For those unusual circumstances where someone wants to forbid ligatures in a sequence XY, but promote cursive connection, the sequence X<zwj><zwnj><zwj>Y can be used. The <zwnj> breaks ligatures, while the two adjacent joiners cause the X and Y to take adjacent cursive forms (where they exist). Similarly, if someone wanted to have X take a cursive form but Y be isolated, then the sequence X<zwj><zwnj>Y could be used (as in previous versions of Unicode).

Examples

The following provide samples of desired renderings when the joiner or non-joiner are inserted between two characters. In the Arabic examples, the characters on the left side are in visual order already, but have not yet been shaped.

Sample Display Actions
sample display actions showing Latin and Arabic ligatures

Implementation Notes

For modern font technologies, such as OpenType or AAT, font vendors should add ZWJ to their ligature mapping tables as appropriate. Thus where a font had a mapping from "f" + "i" to fi, the font designer should add the additional mapping from "f" + ZWJ + "i" to fi. On the other hand, ZWNJ will normally have the desired effect naturally for most fonts without any change, since it simply obstructs the normal ligature/cursive connection behavior. As with all other alternate format characters, fonts should use an invisible zero-width glyph for representation of both ZWJ and ZWNJ.

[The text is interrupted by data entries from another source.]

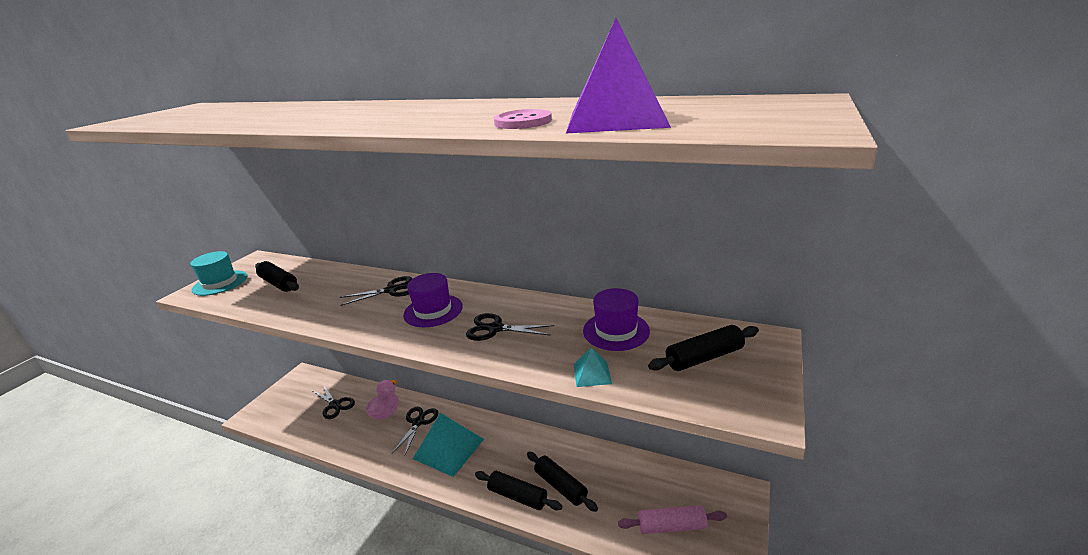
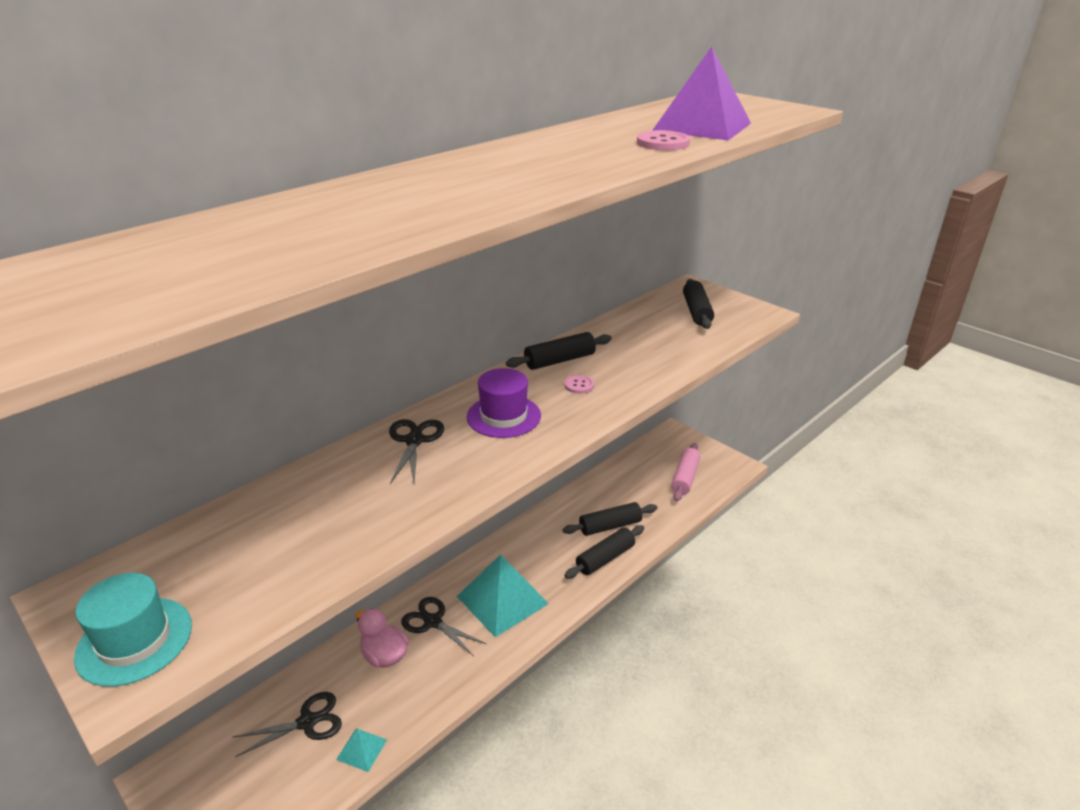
camera: 70 degrees left, 5 degrees up
(279, 283) = (248, 553): black rolling pin -> black rolling pin (559, 360)
(495, 329) = (579, 385): black scissors -> pink button
(592, 374) = (686, 356): turquoise pyramid -> turquoise pyramid (361, 749)
(616, 331) = (634, 332): purple hat -> none

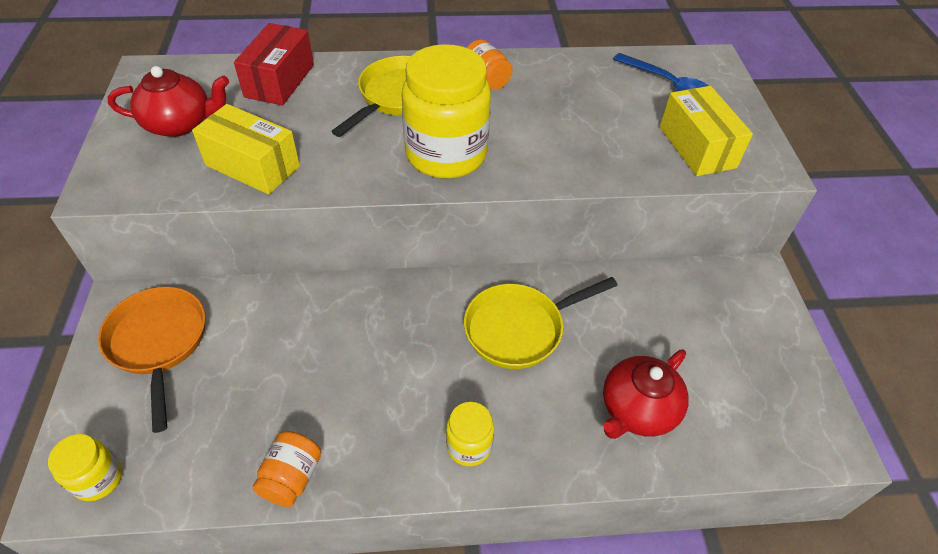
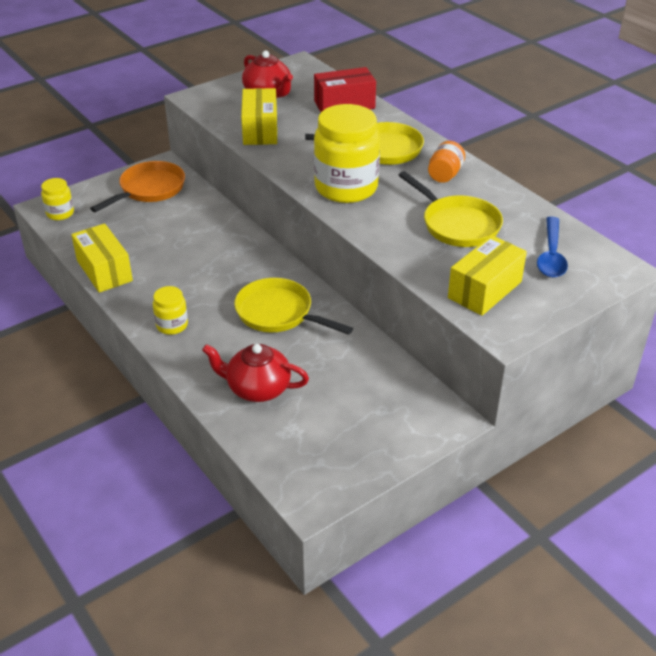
camera: 60 degrees right, 10 degrees down
(292, 477) = (104, 271): orange jar -> yellow box
(578, 113) = (457, 225): none -> yellow pan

Current Arabic shaping algorithms should need no change; optional ligatures just would not be promoted by ZWJ, but current text should not be affected. The reason is that the current use of ZWJ between characters that normally cursively connect was redundant in previous versions of Unicode and should occur in very few instances. (As a matter of fact, with bad implementations of ZWJ or with unsupported ZWJ, the cursive connection would actually be broken.)